Olympia Kapitän Fürste dankt ab - Altenburg will Trainer bleiben

Ihre Bronze-Medaille feierten die Hockey-Herren im Deutschen Haus in Rio de Janeiro goldreif. Hockey-König Moritz Fürste bat tags drauf um Befreiung von der Pressekonferenz, Altenburg will Bundestrainer bleiben.

Die Hockey-Herren feierten im Deutschen Haus bis in die frühen Morgenstunden.

Quelle: Friso Gentsch

Rio de Janeiro. Die deutschen Hockey-Herren sind ihrem Ruf als Feierbiester wieder einmal gerecht geworden. Die Bronze-Party in Rio de Janeiro war selbst um 4.00 Uhr noch in vollem Gange, wurde jedoch mit der Schließung des Deutschen Hauses am frühen Freitagmorgen abrupt beendet.

"Das war einmal GAR NICHTS @DOSB ein deutsches Haus das die Athleten rausschmeißt.... das muss uns einer erklären", hatte Kapitän Moritz Fürste wütend in Richtung Deutschem Olympischen Sportbund (DOSB) getwittert.

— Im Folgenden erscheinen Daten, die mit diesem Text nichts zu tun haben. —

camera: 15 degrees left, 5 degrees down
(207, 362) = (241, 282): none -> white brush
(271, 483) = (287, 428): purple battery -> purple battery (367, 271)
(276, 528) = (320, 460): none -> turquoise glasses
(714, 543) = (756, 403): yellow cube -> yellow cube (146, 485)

DOSB-Präsident Alfons Hörmann erklärte die Entscheidung am Morgen danach auf der täglichen Pressekonferenz: "Alles hat ein Ende - und so eben auch die Nächte im Deutschen Haus. Um circa drei Uhr ist eine Sicherheitslage entstanden, dass entschieden wurde, jetzt müssen wir langsam sicher runterfahren. Die eine oder andere Stunde mehr könnte zum Problem werden."

Fürste, der vor dem 4:3-Erfolg im Penaltyschießen gegen die Niederlande am Donnerstag seinen Rücktritt aus der Nationalmannschaft erklärt hatte, fehlte indes auf dem Podium. "Mo hat wahrscheinlich die drei emotionalsten Tage seines Lebens hinter sich, eine Achterbahn der Gefühle. Er hat mir heute Morgen gesagt, dass er das nicht mehr packt und die Zeit gern mit seiner Familie verbringen möchte", sagte Bundestrainer Valentin Altenburg.

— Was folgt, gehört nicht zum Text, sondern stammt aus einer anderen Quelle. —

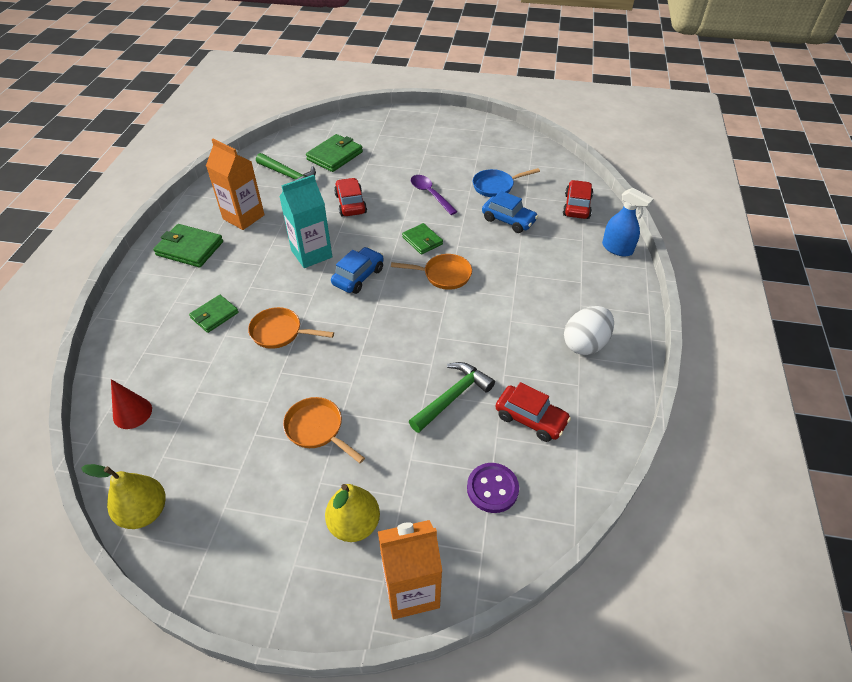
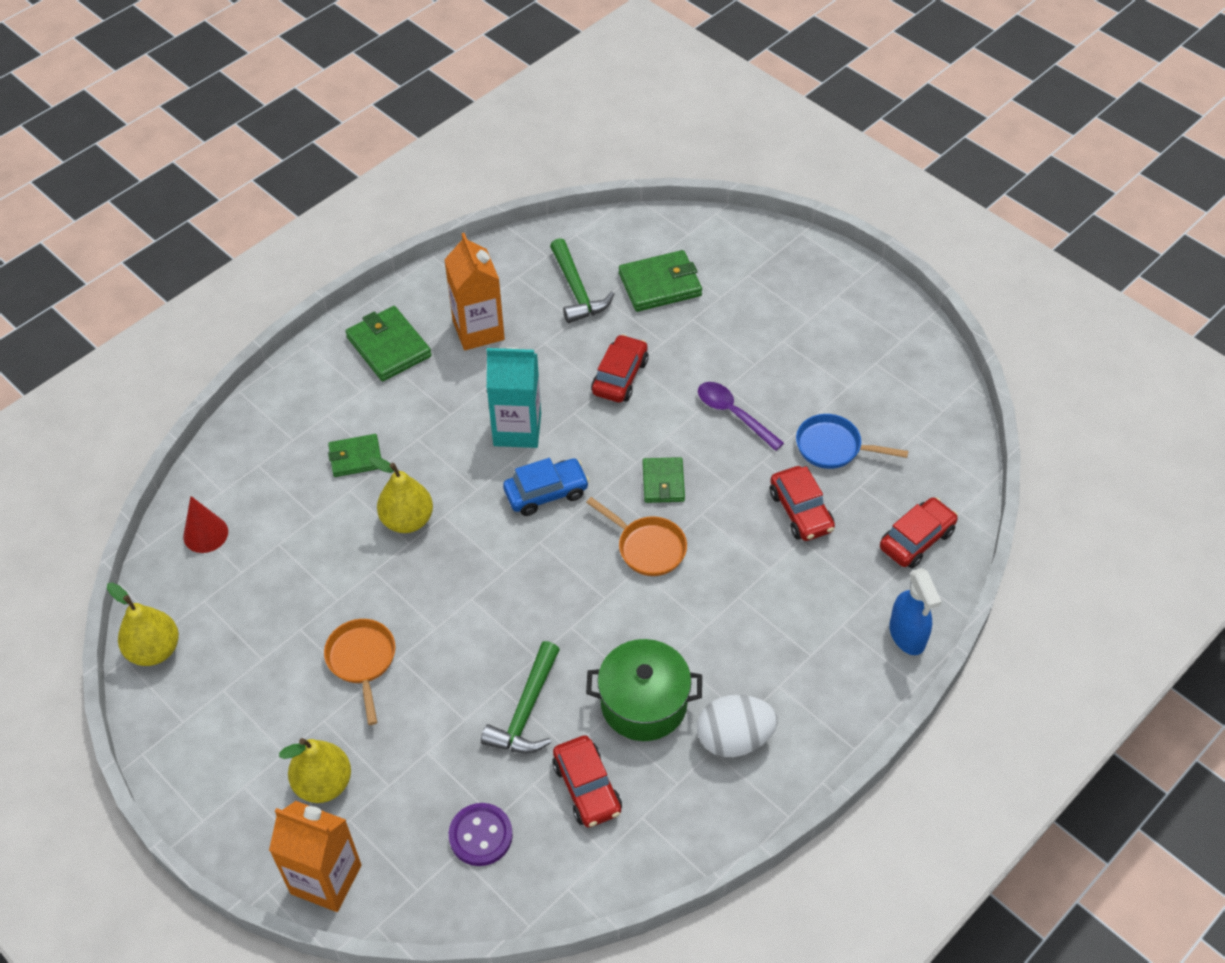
camera: 35 degrees right, 5 degrees up
(280, 332) = (407, 520): orange pan -> yellow pear
(430, 194) = (733, 414): purple spoon -> purple spoon turned 45 degrees counterclockwise
(452, 397) = (526, 710): green hammer -> green hammer turned 120 degrees clockwise
(508, 220) = (800, 511): blue car -> red car
(518, 354) = (643, 703): none -> green pot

Wenige Stunde zuvor hatte sich der 31-Jährige auch beim Feiern als Leitwolf präsentiert, seine Teammitglieder ordentlich angepeitscht und ihnen eine Champagner-Dusche verpasst. Dass die Nachwirkungen der Party am Fehlen des Hamburgers schuld seien, wies Altenburg jedoch entschieden von sich: "Nein!"

Nach den Olympischen Spielen wird das Team erstmals nach elf Jahren ohne Fürste auskommen müssen, einem zweifachen Olympiasieger, Welt- und Europameister. "Mo ist der König des Hockeys und wenn der König abdankt, dann beginnen neue Zeiten. Diese Chance werden wir aktiv eingehen", sagte Altenburg, der das deutsche Hockey auch ohne den Welthockeyspieler von 2012 gut aufgestellt sieht.

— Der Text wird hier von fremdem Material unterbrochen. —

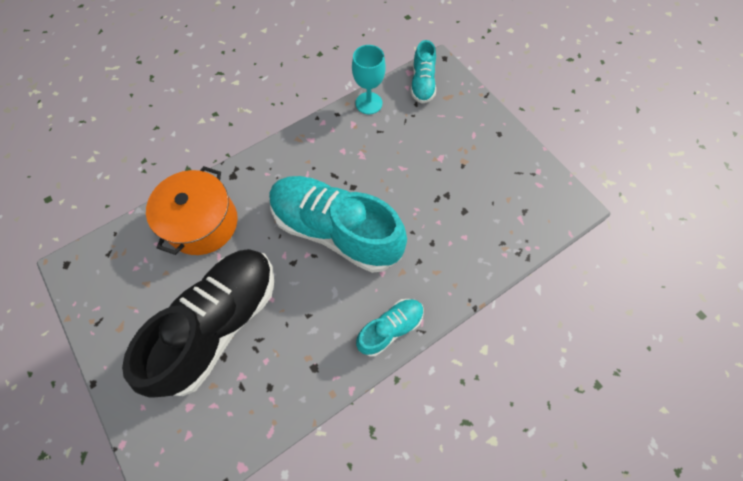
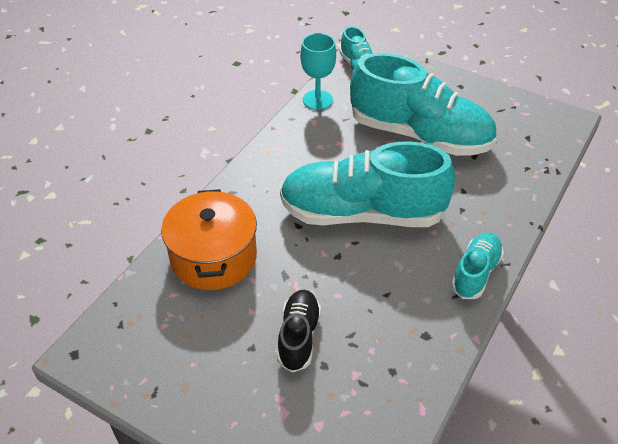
camera: 25 degrees left, 20 degrees down
(220, 323) = (298, 337): black shoe -> black shoe, size x0.49
(431, 171) = (420, 135): none -> turquoise shoe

Altenburgs eigene Zukunft als Herren-Coach steht indes noch in den Sternen. "Valentin ist der Projekt-Trainer Rio. Definitiv wird er die U21-WM in diesem Jahr betreuen. Alle weiteren Dinge passieren, wenn wir wieder in Deutschland sind", meinte Verbandschef Wolfgang Hillmann. Altenburg selbst hat in Rio indes Gefallen an der Aufgabe gefunden und möchte unbedingt weitermachen: "Ich habe Riesenlust. Das ist bekannt und jetzt nach Olympia noch mehr geworden. Der Ehrgeiz ist geweckt. Das letzte Spiel am besten zu spielen, ist eine Riesenleistung. Aber nächste Mal möchte ich das im Finale haben."

Als möglicher Kandidat für den Herren-Posten gilt jedoch auch der aktuelle Damencoach Jamilon Mülders. "Wir machen in Rio keine Aussagen dazu, wie wir uns in Zukunft in der Personalentwicklung verhalten", sagte Hillmann - es klingt, als sei noch keine endgültige Entscheidung gefallen.